I added a global option ('ssh-options') to override what backend invoke passes to ssh. Default behavior is the same as current behavior; set this to empty to allow password authentication.
| Comment | File | Size | Author |
|---|---|---|---|
| #7 | remove-ssh-options.patch | 3.66 KB | greg.1.anderson |
| #4 | ssh-options-2.patch | 1.52 KB | greg.1.anderson |
| ssh-options.patch | 2.35 KB | greg.1.anderson |
Comments
Comment #1
moshe weitzman commentedOK with me. Lets give Adrian a couple days to comment.
Comment #2
moshe weitzman commentedMy only hesitation is with clutterring the global options with this rarely used entry. Maybe we just document it in example.drushrc.php and leave it at that?
Comment #3
greg.1.anderson commentedThat would be fine by me...
Comment #4
greg.1.anderson commentedSame patch as above, but without the change to the global help options.
Comment #5
moshe weitzman commentedCommitted.
Comment #6
dman commentedFYI cross-reference with #686384: Allow the site-aliases configs to define extra options when invoking ssh
Comment #7
greg.1.anderson commentedBased on a comment in #686384: Allow the site-aliases configs to define extra options when invoking ssh, I present this alternate proposal: take out ssh-options altogether, and add comments directing the users to .ssh/config.
@adrian: This removes your PasswordAuthentication=no from backend_invoke, so I'm assigning this to you for your review.
Comment #8
adrian commentedi added the password authentication because the command would hang with no feedback and require to be exited with kill to get back.
unless you can somehow ensure that ssh will never try to open a read from shell (which is a bit tricky since ssh uses a different term for the input for security reasons), i'm not sure we can commit this.
Comment #9
adrian commentedactually. looking at the code. it only seems to be defaulted.
if you want to break your system, you should be free to.
feel free to ommit
Comment #10
greg.1.anderson commented@adrian: Your comment refers to #4, which has already been committed. #7 removes password authentication altogether.

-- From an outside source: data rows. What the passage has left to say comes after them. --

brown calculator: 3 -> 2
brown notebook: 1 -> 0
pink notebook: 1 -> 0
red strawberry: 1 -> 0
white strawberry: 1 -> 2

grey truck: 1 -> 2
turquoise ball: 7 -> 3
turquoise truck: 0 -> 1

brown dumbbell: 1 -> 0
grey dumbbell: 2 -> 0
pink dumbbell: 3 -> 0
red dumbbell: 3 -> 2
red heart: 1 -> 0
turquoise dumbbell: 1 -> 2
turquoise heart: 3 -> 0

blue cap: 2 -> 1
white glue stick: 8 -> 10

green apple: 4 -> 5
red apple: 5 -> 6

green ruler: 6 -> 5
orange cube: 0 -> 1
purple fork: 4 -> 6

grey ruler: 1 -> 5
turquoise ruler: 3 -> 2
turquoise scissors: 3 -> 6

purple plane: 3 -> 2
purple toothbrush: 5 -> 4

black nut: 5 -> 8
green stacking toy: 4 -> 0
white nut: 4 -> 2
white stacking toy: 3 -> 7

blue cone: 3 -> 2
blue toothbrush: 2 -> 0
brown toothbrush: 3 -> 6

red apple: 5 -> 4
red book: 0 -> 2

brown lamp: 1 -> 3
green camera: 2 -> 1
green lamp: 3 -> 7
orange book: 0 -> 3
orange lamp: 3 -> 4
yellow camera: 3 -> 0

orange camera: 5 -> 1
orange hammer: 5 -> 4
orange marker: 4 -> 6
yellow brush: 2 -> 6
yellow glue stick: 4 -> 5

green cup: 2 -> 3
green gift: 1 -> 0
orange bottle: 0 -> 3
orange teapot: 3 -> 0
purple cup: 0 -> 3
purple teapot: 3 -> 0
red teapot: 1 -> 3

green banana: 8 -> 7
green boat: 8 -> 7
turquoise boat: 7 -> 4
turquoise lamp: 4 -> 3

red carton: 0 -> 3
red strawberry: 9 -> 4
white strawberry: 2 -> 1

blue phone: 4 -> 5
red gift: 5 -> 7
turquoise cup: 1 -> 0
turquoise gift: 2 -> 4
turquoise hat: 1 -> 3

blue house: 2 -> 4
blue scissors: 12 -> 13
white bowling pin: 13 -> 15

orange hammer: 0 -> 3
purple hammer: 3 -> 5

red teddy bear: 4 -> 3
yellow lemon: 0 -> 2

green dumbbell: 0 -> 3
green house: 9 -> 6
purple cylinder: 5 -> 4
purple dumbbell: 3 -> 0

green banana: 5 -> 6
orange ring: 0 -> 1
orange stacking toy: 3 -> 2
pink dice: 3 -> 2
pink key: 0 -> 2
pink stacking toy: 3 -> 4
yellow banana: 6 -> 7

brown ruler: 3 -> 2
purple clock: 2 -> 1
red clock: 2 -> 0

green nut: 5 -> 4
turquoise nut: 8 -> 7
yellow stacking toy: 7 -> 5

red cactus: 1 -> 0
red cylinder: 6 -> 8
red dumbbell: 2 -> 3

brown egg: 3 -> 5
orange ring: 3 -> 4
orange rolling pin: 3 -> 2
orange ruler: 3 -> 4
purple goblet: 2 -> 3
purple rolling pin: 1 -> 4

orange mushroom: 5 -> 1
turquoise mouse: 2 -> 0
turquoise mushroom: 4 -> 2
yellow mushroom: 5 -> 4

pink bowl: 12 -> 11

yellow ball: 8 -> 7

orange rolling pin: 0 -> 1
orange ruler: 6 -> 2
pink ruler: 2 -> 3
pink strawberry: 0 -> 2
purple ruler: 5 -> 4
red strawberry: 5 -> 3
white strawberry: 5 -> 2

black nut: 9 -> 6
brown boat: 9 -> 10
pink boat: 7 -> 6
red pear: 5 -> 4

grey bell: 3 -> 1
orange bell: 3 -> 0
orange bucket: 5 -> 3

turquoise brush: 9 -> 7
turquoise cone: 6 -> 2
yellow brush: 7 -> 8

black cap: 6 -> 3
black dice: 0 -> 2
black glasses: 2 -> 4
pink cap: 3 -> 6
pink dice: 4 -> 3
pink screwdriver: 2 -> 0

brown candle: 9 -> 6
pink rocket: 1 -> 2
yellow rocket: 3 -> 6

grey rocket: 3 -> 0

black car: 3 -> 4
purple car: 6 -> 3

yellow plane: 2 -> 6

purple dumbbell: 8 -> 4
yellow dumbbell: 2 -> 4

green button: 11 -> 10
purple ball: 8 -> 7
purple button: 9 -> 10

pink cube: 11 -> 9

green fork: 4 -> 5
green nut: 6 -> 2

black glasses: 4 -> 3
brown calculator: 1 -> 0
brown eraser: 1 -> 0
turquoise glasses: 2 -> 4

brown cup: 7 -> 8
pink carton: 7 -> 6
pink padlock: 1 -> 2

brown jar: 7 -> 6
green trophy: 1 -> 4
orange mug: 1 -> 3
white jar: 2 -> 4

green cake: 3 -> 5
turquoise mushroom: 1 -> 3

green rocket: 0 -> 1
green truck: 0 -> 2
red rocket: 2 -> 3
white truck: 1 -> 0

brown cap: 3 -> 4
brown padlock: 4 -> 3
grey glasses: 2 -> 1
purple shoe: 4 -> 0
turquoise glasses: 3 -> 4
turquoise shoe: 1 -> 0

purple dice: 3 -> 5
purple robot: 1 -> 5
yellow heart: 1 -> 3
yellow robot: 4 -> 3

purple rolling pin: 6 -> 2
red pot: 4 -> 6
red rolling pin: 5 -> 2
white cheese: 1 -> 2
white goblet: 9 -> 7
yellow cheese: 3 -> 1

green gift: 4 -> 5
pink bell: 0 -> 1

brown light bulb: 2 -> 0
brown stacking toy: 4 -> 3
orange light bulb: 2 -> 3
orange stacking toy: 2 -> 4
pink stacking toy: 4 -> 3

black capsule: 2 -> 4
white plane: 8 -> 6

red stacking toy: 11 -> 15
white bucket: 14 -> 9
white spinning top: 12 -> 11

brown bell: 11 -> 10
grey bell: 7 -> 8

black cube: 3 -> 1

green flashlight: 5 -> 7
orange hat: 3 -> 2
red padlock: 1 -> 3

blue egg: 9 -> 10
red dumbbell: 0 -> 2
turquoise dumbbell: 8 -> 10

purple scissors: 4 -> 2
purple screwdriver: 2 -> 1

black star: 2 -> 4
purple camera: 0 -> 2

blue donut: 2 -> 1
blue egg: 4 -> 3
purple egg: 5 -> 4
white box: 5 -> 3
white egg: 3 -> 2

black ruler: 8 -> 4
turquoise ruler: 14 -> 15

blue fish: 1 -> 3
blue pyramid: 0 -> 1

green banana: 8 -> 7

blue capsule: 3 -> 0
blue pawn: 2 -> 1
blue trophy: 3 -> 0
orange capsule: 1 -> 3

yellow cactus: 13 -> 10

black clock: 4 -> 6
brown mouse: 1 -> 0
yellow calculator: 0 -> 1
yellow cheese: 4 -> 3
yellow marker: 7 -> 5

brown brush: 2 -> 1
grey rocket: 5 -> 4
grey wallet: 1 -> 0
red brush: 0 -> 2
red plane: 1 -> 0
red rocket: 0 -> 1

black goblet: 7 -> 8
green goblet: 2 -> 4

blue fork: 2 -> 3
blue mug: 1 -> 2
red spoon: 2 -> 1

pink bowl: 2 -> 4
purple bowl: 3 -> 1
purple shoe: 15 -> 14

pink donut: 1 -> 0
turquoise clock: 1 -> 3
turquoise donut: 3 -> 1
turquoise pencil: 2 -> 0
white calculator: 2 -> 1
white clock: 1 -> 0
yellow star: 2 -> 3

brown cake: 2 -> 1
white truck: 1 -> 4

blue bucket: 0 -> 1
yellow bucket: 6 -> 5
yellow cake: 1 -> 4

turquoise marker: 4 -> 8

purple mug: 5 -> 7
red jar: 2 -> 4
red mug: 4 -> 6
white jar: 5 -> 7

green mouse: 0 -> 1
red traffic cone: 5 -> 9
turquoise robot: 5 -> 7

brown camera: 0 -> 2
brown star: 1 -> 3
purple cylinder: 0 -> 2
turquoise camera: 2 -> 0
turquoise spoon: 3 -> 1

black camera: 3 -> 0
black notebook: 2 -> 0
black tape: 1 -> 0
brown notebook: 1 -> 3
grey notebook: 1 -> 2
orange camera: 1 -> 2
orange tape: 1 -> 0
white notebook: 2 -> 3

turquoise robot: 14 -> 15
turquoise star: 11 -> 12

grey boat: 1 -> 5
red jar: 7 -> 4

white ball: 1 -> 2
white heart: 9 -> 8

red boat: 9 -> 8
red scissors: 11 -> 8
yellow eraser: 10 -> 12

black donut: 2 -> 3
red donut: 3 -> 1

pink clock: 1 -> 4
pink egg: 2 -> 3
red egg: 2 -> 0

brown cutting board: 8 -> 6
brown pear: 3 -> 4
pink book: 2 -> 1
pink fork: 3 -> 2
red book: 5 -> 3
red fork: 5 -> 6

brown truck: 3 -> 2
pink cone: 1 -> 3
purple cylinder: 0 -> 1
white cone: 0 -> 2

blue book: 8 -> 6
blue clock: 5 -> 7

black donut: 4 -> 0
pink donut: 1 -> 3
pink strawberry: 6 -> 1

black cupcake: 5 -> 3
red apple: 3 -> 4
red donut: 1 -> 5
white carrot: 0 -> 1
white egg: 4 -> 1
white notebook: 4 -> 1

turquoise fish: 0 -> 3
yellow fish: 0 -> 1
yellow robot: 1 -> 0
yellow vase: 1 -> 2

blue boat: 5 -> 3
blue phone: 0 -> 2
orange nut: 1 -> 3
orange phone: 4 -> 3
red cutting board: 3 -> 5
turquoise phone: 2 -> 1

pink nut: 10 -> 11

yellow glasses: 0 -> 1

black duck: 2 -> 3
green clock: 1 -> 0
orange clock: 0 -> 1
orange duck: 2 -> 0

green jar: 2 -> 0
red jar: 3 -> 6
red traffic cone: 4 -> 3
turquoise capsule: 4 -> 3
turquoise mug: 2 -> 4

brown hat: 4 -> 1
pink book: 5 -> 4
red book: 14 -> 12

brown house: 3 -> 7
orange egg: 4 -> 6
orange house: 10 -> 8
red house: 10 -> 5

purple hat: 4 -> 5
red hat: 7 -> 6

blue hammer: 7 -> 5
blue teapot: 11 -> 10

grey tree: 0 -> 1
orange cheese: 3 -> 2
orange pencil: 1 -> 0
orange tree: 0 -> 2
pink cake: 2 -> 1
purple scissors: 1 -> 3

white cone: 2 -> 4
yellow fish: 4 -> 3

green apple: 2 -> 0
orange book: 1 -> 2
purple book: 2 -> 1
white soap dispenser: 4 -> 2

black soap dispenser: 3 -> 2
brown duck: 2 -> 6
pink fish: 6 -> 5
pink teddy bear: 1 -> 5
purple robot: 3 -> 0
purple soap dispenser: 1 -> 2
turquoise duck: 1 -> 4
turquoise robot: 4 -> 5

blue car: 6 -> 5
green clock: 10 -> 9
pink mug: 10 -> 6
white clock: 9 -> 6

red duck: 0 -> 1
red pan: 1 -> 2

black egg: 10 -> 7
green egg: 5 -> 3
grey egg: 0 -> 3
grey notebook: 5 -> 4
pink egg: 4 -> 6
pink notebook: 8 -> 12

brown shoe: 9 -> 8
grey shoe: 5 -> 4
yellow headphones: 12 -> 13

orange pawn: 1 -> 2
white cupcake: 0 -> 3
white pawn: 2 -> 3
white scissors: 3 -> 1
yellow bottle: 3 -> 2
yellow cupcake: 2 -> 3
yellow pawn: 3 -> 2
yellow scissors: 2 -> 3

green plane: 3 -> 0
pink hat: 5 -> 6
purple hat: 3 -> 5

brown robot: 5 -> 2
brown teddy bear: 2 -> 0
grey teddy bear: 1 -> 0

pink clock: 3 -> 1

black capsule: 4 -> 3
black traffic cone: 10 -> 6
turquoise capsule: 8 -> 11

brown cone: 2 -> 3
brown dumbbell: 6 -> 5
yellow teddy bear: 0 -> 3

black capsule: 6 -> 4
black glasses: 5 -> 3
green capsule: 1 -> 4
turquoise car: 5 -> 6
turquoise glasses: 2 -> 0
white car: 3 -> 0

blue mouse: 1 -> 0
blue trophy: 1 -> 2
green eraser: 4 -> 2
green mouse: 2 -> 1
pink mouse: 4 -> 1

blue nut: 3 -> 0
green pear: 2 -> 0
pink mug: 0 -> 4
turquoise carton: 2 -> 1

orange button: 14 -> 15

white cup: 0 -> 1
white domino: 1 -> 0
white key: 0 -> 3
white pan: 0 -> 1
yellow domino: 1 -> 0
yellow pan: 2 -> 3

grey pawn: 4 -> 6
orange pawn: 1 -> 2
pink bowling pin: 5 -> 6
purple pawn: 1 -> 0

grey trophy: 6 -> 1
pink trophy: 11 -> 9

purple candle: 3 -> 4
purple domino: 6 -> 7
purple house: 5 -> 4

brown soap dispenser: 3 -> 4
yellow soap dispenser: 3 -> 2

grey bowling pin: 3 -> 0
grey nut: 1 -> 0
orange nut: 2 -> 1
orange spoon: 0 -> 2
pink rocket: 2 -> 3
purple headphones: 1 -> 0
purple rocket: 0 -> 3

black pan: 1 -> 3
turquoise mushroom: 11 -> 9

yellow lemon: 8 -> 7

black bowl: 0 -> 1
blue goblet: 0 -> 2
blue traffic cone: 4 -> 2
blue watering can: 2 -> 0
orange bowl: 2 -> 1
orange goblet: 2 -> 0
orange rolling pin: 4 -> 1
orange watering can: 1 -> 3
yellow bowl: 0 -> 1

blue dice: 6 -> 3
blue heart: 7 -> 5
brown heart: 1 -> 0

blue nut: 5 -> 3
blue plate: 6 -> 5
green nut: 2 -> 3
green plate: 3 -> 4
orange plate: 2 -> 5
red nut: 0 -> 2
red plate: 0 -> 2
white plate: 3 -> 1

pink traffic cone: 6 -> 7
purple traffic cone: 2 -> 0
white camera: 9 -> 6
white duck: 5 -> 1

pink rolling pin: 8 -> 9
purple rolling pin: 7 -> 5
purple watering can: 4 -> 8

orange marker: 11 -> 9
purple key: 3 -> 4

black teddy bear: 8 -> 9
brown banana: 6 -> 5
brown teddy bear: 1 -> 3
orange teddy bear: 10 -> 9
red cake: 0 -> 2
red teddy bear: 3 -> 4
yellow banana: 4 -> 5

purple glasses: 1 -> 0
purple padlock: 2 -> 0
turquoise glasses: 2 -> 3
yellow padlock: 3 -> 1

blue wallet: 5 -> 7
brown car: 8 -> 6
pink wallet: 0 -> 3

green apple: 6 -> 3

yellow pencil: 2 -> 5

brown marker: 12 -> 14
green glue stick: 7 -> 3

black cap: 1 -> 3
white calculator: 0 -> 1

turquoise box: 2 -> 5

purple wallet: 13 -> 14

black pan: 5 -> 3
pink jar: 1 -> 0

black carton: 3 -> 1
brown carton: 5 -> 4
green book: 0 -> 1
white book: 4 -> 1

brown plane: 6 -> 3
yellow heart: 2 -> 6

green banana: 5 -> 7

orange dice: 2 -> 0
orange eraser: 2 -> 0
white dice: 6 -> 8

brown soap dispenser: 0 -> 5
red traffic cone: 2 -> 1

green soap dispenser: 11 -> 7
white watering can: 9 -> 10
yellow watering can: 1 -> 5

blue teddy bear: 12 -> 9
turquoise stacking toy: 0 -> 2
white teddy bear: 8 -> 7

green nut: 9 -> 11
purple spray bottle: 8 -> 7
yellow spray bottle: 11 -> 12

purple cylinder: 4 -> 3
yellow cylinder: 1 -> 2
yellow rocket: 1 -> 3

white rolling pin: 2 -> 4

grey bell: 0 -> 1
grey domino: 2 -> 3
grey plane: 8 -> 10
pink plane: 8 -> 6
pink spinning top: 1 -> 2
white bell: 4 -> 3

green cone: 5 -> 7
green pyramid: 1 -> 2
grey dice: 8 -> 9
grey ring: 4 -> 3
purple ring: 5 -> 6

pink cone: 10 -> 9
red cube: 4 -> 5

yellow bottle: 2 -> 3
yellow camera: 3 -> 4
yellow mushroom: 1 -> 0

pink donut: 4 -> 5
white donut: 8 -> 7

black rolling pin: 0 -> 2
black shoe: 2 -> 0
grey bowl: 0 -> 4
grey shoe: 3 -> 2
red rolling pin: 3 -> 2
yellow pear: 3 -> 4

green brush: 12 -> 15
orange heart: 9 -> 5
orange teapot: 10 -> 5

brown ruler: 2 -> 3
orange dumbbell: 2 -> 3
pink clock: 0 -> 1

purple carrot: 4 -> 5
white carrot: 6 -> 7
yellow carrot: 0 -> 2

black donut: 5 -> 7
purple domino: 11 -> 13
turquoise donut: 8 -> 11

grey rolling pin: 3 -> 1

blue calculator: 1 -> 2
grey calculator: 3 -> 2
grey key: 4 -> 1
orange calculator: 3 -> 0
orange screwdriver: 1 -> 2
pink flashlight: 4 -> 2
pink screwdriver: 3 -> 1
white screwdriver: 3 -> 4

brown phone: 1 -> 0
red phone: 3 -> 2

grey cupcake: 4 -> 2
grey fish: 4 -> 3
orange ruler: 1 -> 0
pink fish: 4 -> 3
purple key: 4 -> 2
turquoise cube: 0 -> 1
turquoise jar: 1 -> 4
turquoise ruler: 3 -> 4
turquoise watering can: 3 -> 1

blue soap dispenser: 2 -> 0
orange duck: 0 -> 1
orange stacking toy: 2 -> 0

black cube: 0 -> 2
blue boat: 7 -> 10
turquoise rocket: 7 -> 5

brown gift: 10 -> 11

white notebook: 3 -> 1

On my Debian/Ubuntu system, it works just fine with password authentication (although it's better with ssh key authentication, of course). Does it break on other systems, or does it break if backend invoke calls a function that calls backend invoke (remotely)?
Comment #11
moshe weitzman commented#7 is won't fix in favor of #686384: Allow the site-aliases configs to define extra options when invoking ssh. returning issue a resting state.